Alle Verdi-Beschäftigten in kommunalen Kindertageseinrichtungen in Erlangen und dem Landkreis Erlangen-Höchstadt waren unlängst zur Aussprache über die Fortführung der Aufwertungskampagne des Sozial- ...


Alle Verdi-Beschäftigten in kommunalen Kindertageseinrichtungen in Erlangen und dem Landkreis Erlangen-Höchstadt waren unlängst zur Aussprache über die Fortführung der Aufwertungskampagne des Sozial- und Erziehungsdienstes eingeladen.

Für die Beschäftigten sind neben einer angemessenen Bezahlung die Arbeitsbedingungen in der täglichen Arbeit von größter Bedeutung, heißt es in einer Pressemitteilung der Gewerkschaft. "Hier werden die Anforderungen und Belastungen immer höher bei gleichzeitig fehlenden Fachkräften.

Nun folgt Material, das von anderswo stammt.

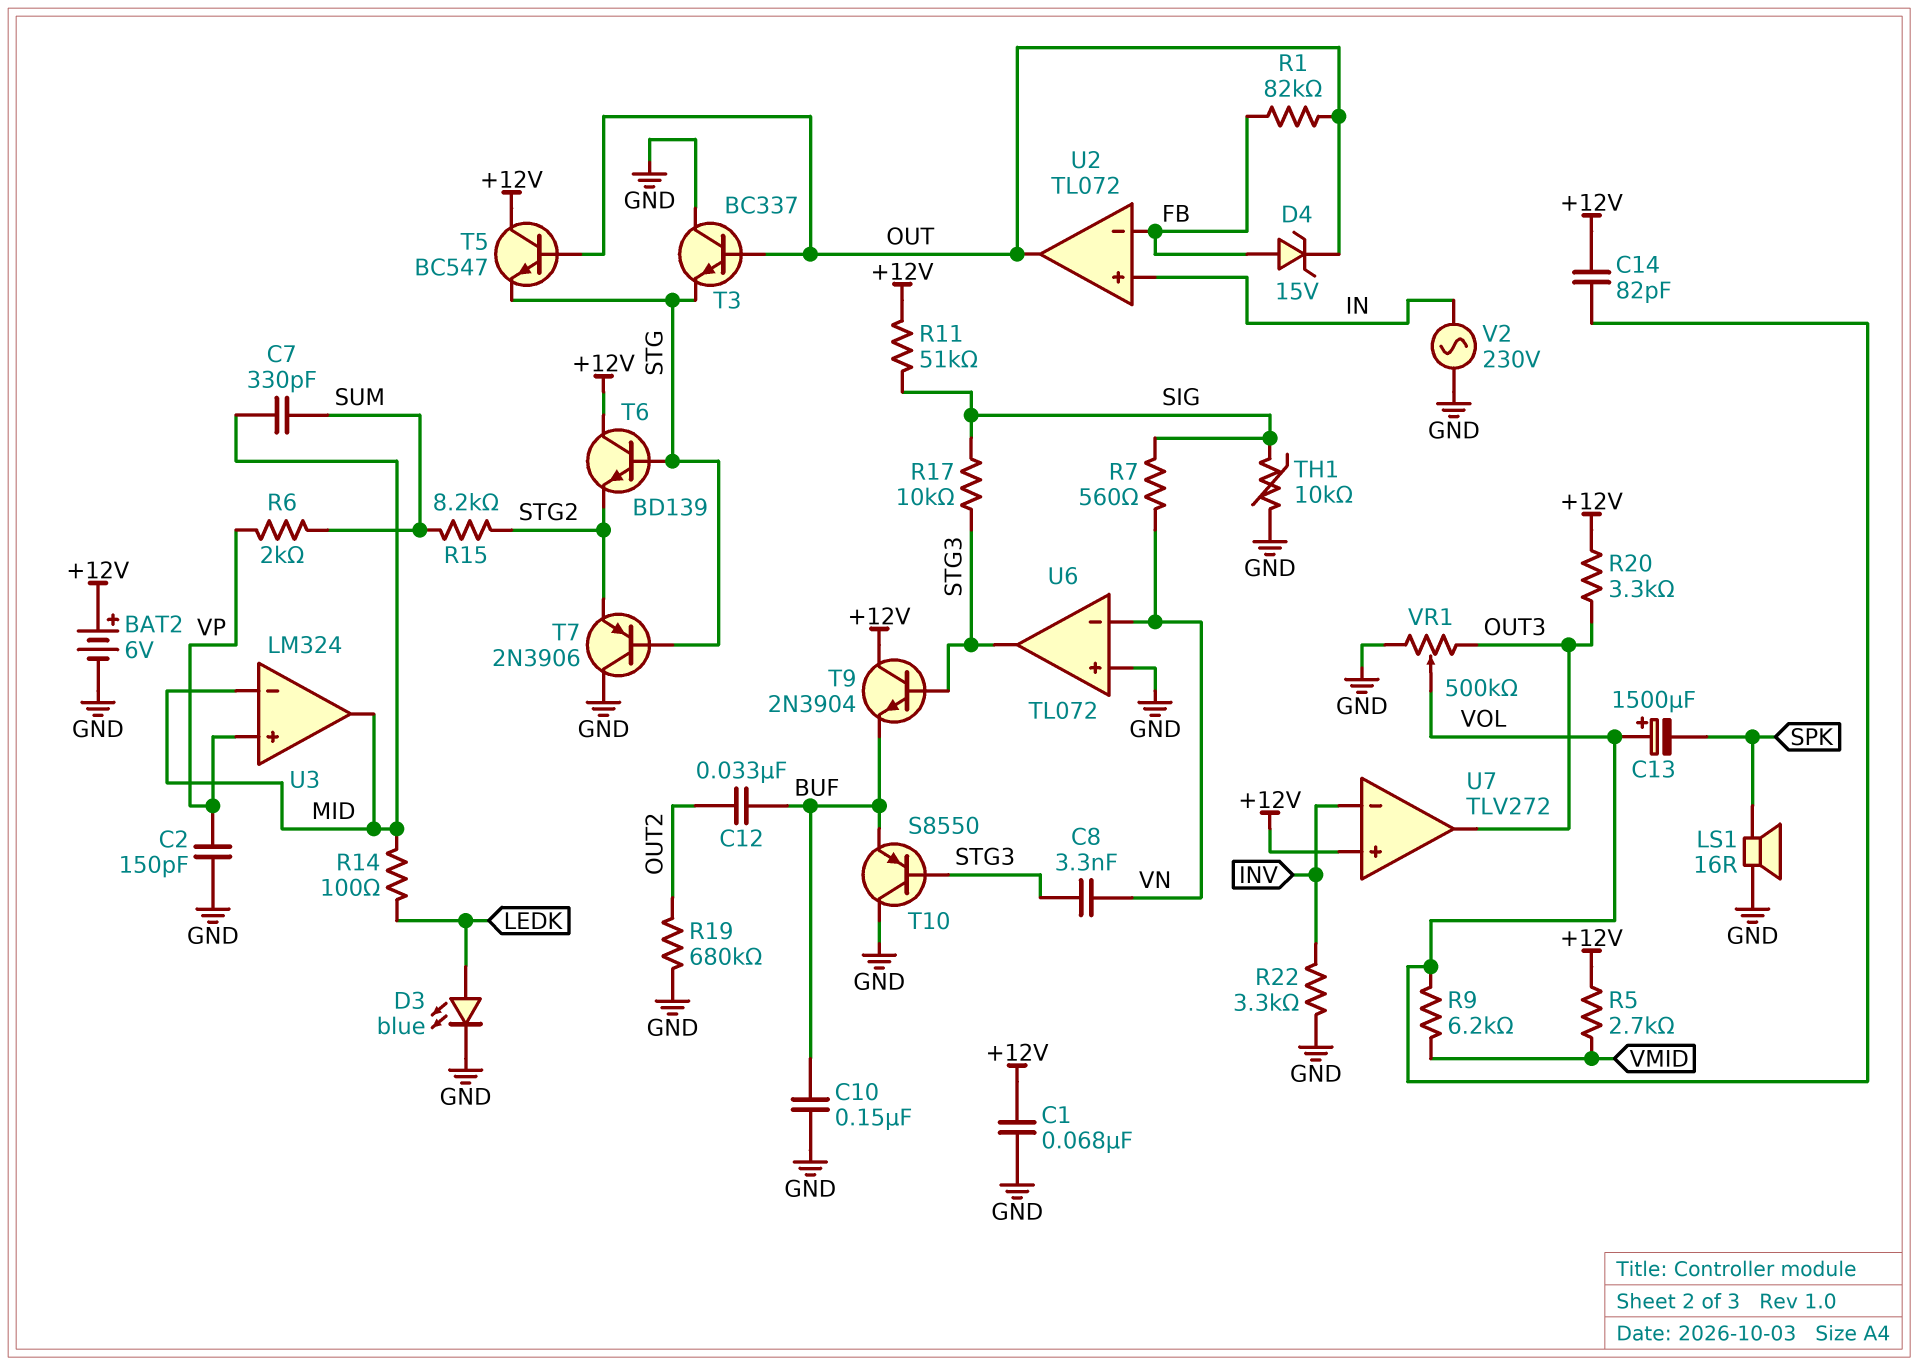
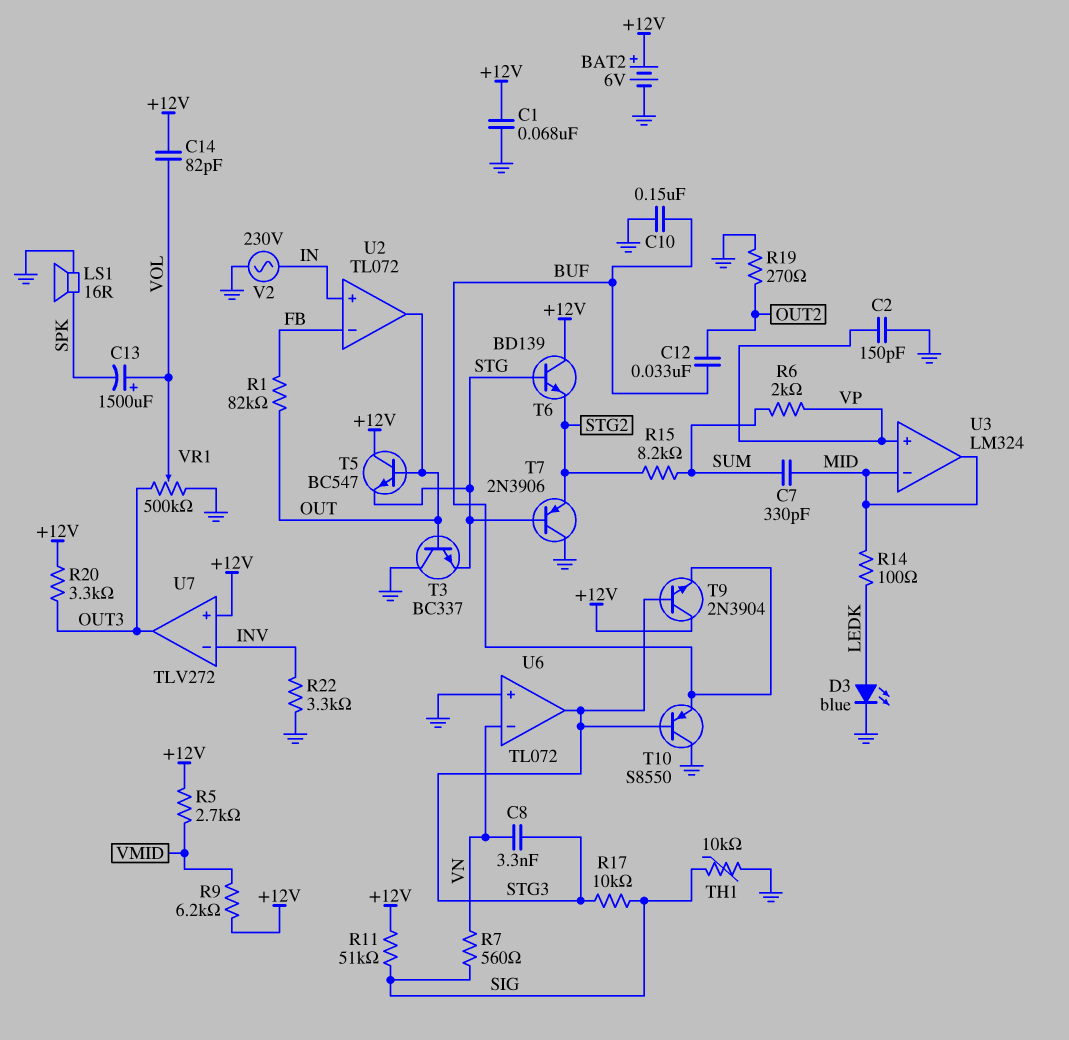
D4: zener 15V (A FB, K OUT) -> none
R9: 6.2k (VMID, VOL) -> 6.2k (+12V, VMID)
R19: 680k (GND, OUT2) -> 270 (GND, OUT2)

Auch in Erlangen mussten bereits Eltern gebeten werden, ihre Kinder selbst zu betreuen, da nicht ausreichend Fachkräfte zur Verfügung standen", fasst Dietmar Radde, Mitglied im städtischen Personalrat und in der bayeri-schen Verdi-Fachgruppe für den Sozial- und Erziehungsdienst, die Probleme zusammen.

Der Bedarf ist bekannt

Für die nächsten Jahre sei daher zu befürchten, dass die Situation sich weiter verschlimmert und die Belastungen für die Beschäftigten weiter zunehmen. Für Iris Schubert, Verdi-Personalrätin aus dem Jugendamt, "ist es ein Skandal, schließlich ist der Handlungsbedarf seit Jahren bekannt, ohne dass bis jetzt nennenswerte Anstrengungen unternommen werden". So fehlen laut nationalem Bildungsbericht aus dem Jahr 2018 bis 2025 Deutschlandweit mehr als 300 000 Fachkräfte in den Kindertageseinrichtungen.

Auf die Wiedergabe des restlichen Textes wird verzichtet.